Happy First Day of Spring, everybody. 🙂 In January I was contacted by Erin Palmer from the US News University Directory about a guest appearance here. After some discussion and review of their directory, I asked if she might be interested in coordinating a guest post about finding a game design school that specializes or allows for a focus in Games for Health or other “social mission”-oriented game design. Rather to my (happy) surprise, I’m often contacted by students asking where and what they should study if they’re specifically interested in designing games that have an educational or social mission. This seems to be a growing specialization desire for students going into college, and it’s pretty terrific. So here’s the guest post they came up with. –Erin


The Importance of Ethical Video Game Design

Video games have grown up. No longer are games designed for entertainment purposes only or just for gaming enthusiasts. The U.S. military uses video games for training. Through video games, Fortune 500 companies sell products and charities raise awareness. Schools use them to teach logic and problem-solving skills.

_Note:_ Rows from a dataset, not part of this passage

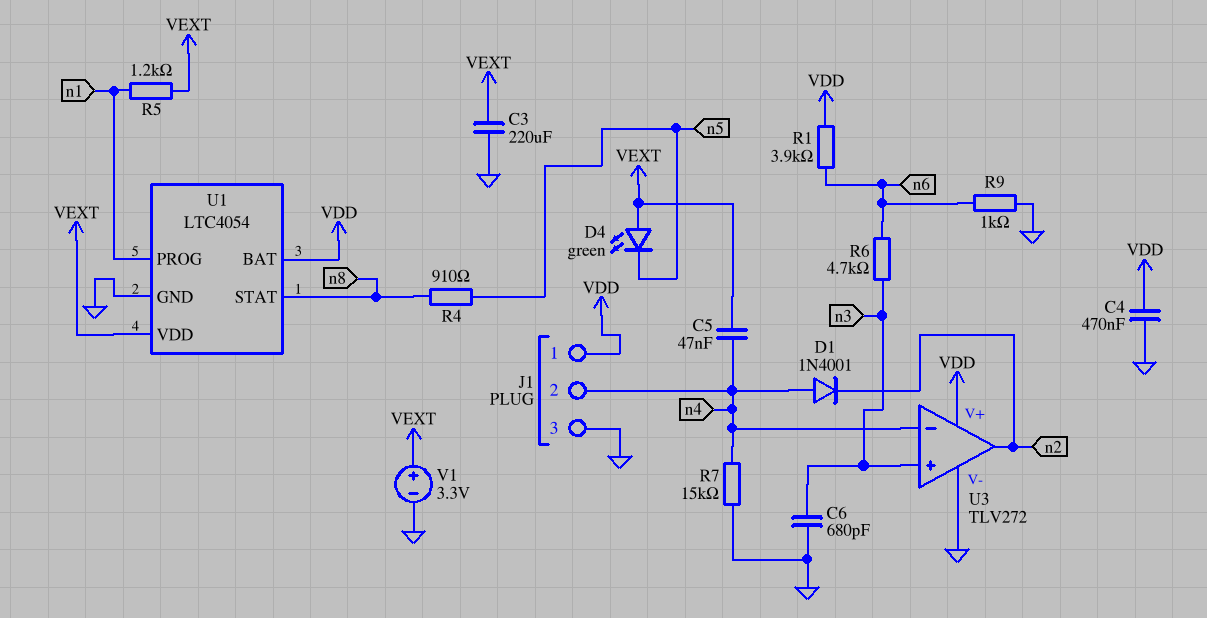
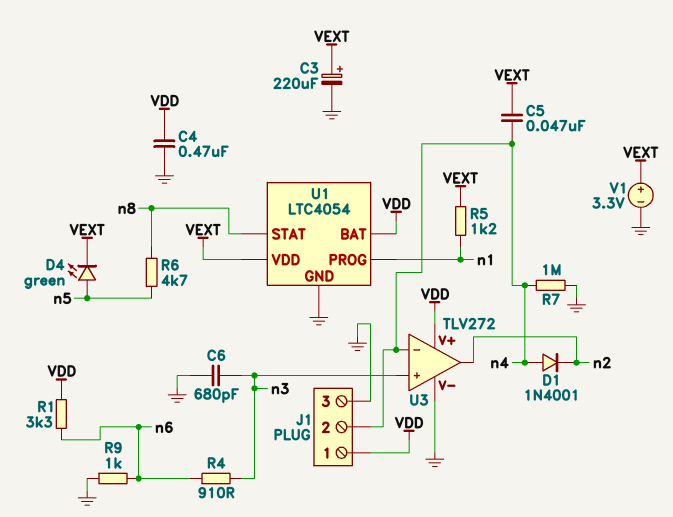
C3: 220uF (GND, VEXT) -> 220uF (plus VEXT, minus GND)
D4: LED green (A VEXT, K n5) -> LED green (A n5, K VEXT)
R1: 3.9k (VDD, n6) -> 3.3k (VDD, n6)
R4: 910 (n5, n8) -> 910 (n3, n6)
R6: 4.7k (n3, n6) -> 4.7k (n5, n8)
R7: 15k (GND, n4) -> 1M (GND, n4)

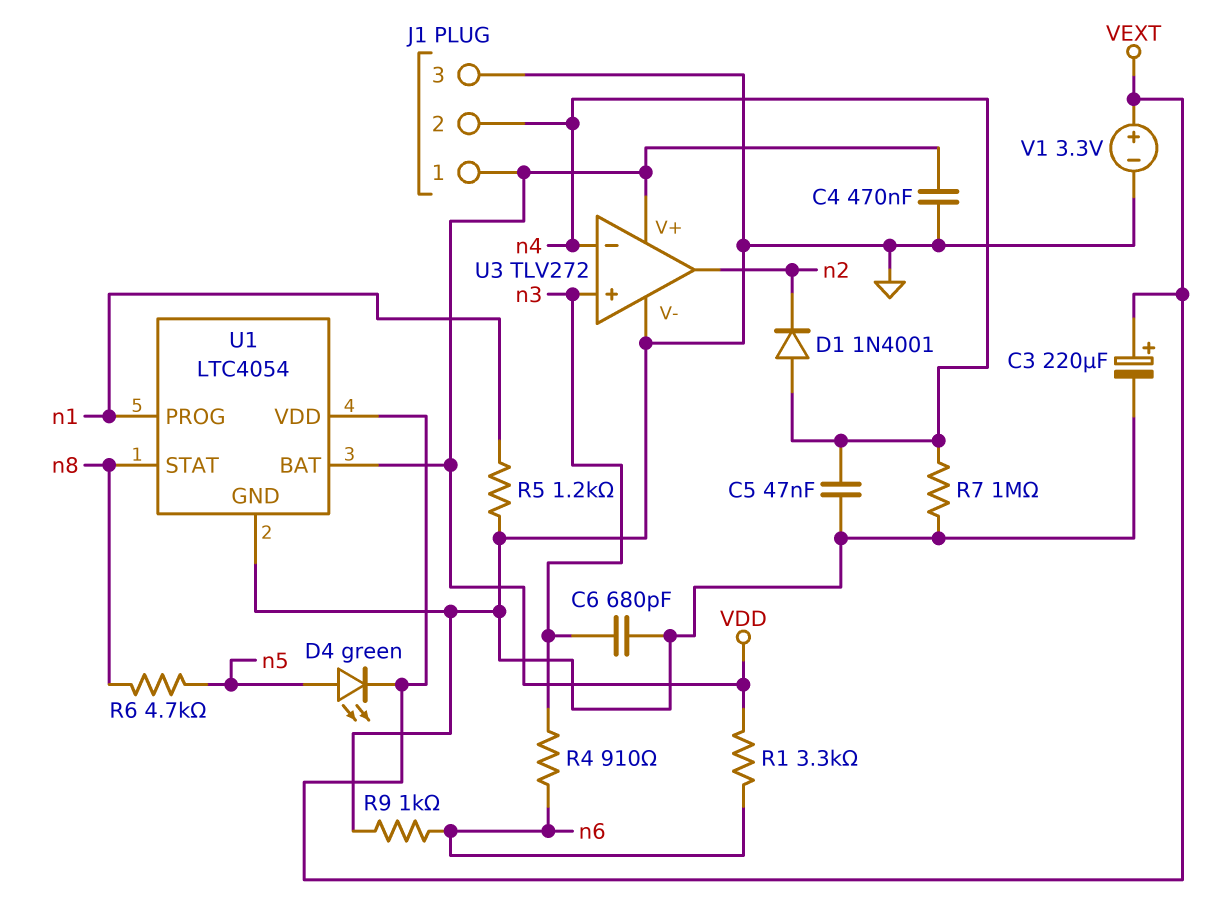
C5: 47nF (VEXT, n4) -> 47nF (GND, n4)
R5: 1.2k (VEXT, n1) -> 1.2k (GND, n1)

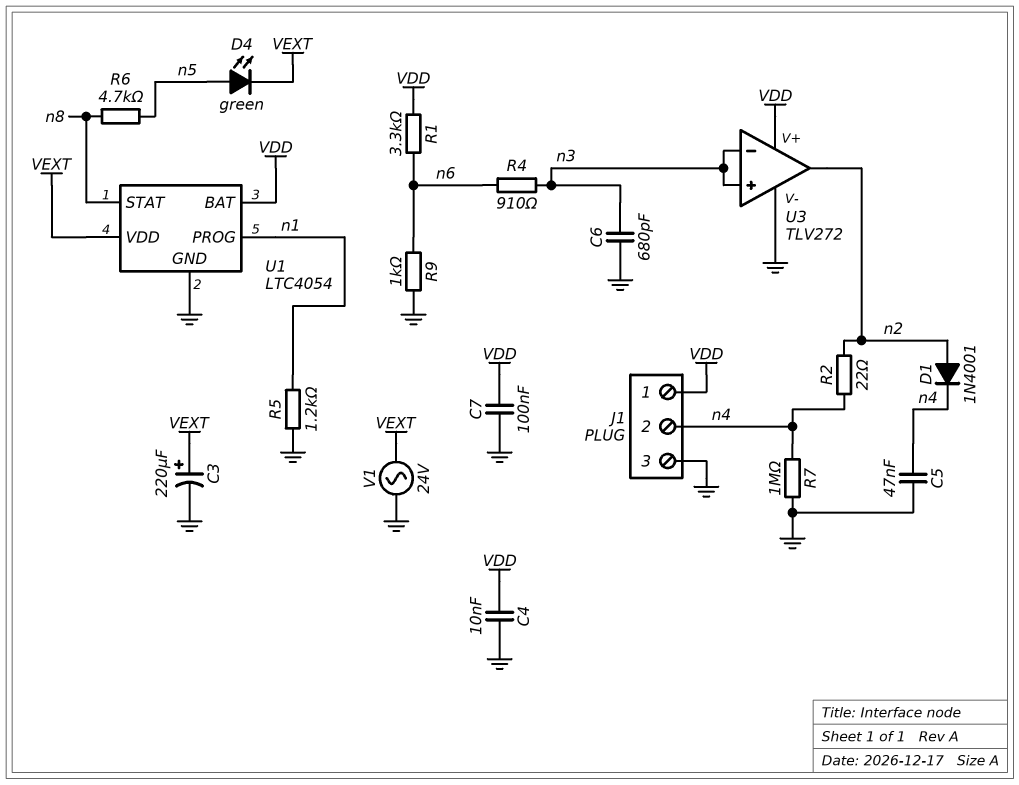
C4: 470nF (GND, VDD) -> 10nF (GND, VDD)
C7: none -> 100nF (GND, VDD)
D1: diode 1N4001 (A n4, K n2) -> diode 1N4001 (A n2, K n4)
R2: none -> 22 (n2, n4)
U3 pin in-: n4 -> n3
V1: 3.3V (plus VEXT, minus GND) -> AC 24V (GND, VEXT)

As video games’ reach and use extends across broad segments of society, they are increasingly being held up as models of ethical and social inquiry. That focus is spilling over to the curriculum in game design schools, as well.

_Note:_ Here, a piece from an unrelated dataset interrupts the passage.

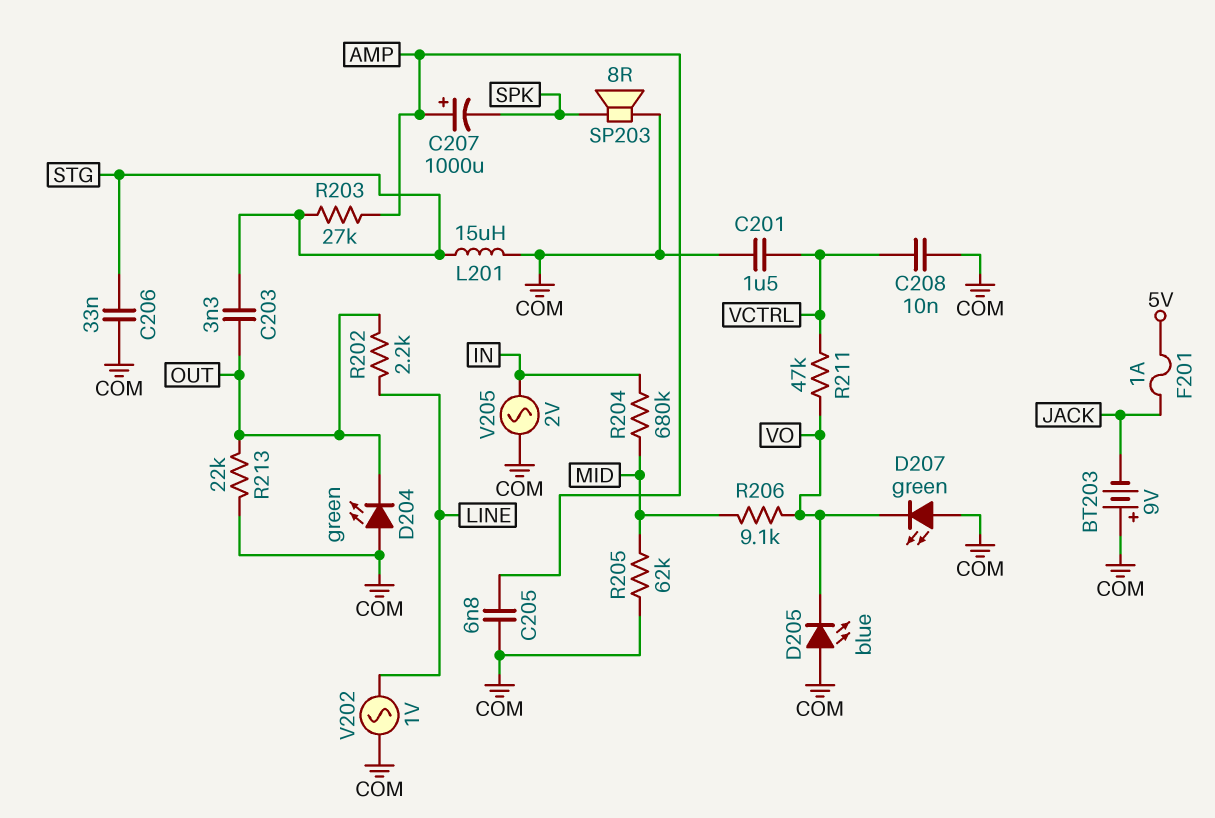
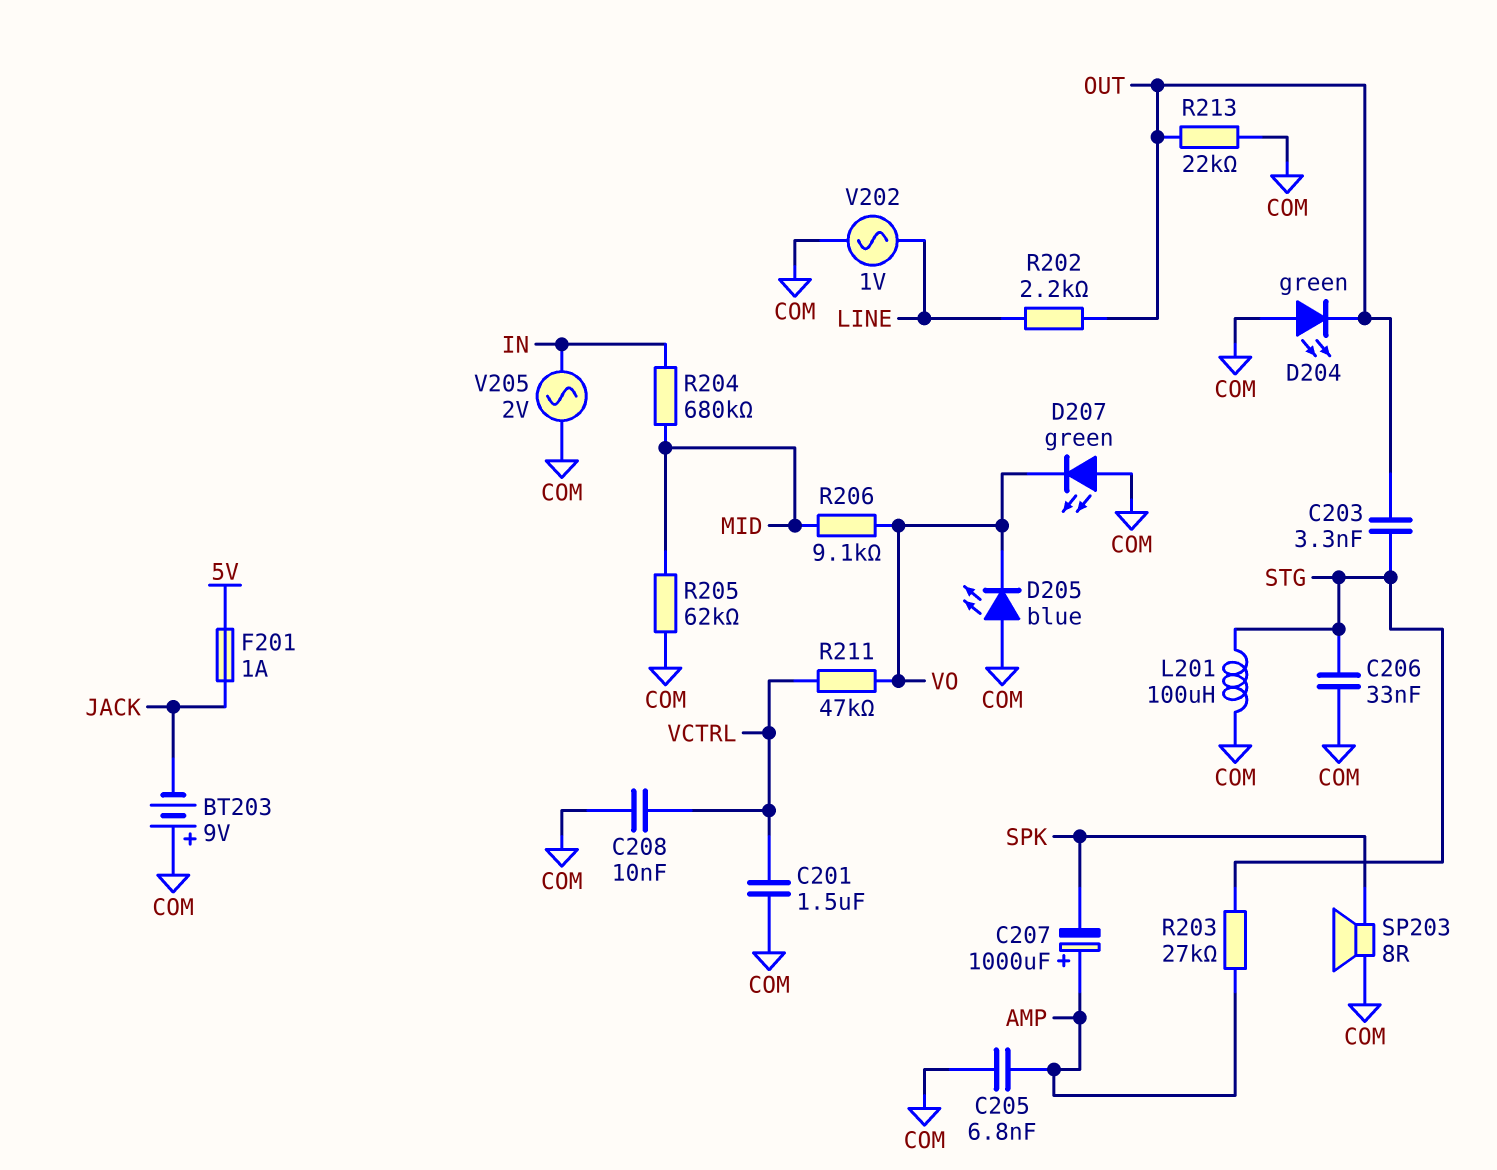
L201: 15uH (COM, STG) -> 100uH (COM, STG)

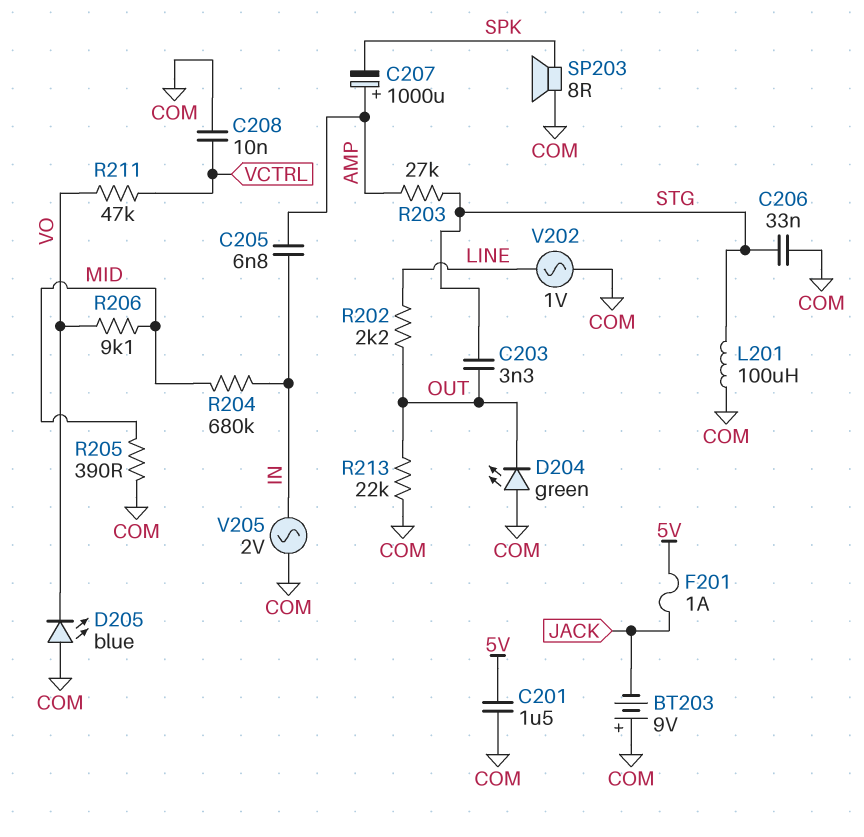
C201: 1.5uF (COM, VCTRL) -> 1.5uF (5V, COM)
C205: 6.8nF (AMP, COM) -> 6.8nF (AMP, IN)
D207: LED green (A COM, K VO) -> none
R205: 62k (COM, MID) -> 390 (COM, MID)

Students in game design school take courses like animation, special effects and graphic design, and 2D and 3D modeling. They’ll expect to learn how to create a game from concept to launch – but they should also be expected to dig deeper into social theories and impacts, as well as ethical questions of game design.

Game Design Ethics Are a Hot Topic 

The debate over violence in video games has always been lively, involving everyone from game producers to parents, educators to criminal justice professionals. Lately, designers and critics alike are increasingly calling for games to help solve social problems, contribute to ethical inquiry, improve social discourse and help users examine their own views on issues.

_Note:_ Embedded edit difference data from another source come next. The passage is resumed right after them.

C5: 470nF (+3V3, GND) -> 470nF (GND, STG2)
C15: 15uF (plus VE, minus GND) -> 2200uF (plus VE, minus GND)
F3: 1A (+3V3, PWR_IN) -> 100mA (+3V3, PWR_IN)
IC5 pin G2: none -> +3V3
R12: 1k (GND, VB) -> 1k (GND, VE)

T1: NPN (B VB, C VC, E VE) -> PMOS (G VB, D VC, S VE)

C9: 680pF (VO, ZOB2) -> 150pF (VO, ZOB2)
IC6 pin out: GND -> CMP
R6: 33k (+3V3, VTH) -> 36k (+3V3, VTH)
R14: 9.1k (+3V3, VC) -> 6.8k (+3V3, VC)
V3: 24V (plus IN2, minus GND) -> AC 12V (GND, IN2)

It’s clear that games can be used for more than just escape and entertainment. Some experts say they can – and should – help solve global issues like climate change, poverty and hunger; or individual challenges, like obesity and depression. It sounds like the future could be in the hands of those who play and design video games – and it’s imperative that game design schools focus on both ethics and entertainment.

Ethical Questions for Video Game Design Educators and Students to Ponder 

The video game field can lead in countless directions, from design and development to production and project management. Regardless of the focus, students of game design should be encouraged to ask how they can use the profession for the greater good:

  • How can we leverage the power of video games to deliver education to more people?
  • How do games influence users’ choices regarding social and environmental issues?
  • How can video games make a positive contribution to society?
  • What is the role of video games in ethical discussions?
  • Can games promote certain ethical positions while entertaining? Should they?

It’s important to learn how games influence and affect not only the players, but society as a whole. It is possible to create video games that advance moral and ethical education.

Incorporating Ethics into Video Game Design Programs

Whether single-player or MMOG, video games can teach basic skills like math and spelling; moral lessons like integrity and accountability; and life lessons that come from inhabiting another world with a different personality. They offer ways to explore philosophical and ethical ideas that are not otherwise readily available to most people. Where else can a player make the choice to be a hero or a villain, to invade a village or rescue it, or to keep a found treasure or share it with others? Where else can players learn the consequences of their choices, with the ability to try again, and hope for a better outcome?

Video game designers are being encouraged to think about games in a different way; to create games that are fun and have a positive message; and to help young people navigate through life with a better understanding of themselves and their choices. More game designers are seeking out ethical game companies. As demand grows, educational opportunities should expand as well. More students pursuing video game design careers will be seeking out design programs that include an ethical component, or that focus on educational, social or environmental issues. Together, game design educators and students can help make the world a better place, one game at a time!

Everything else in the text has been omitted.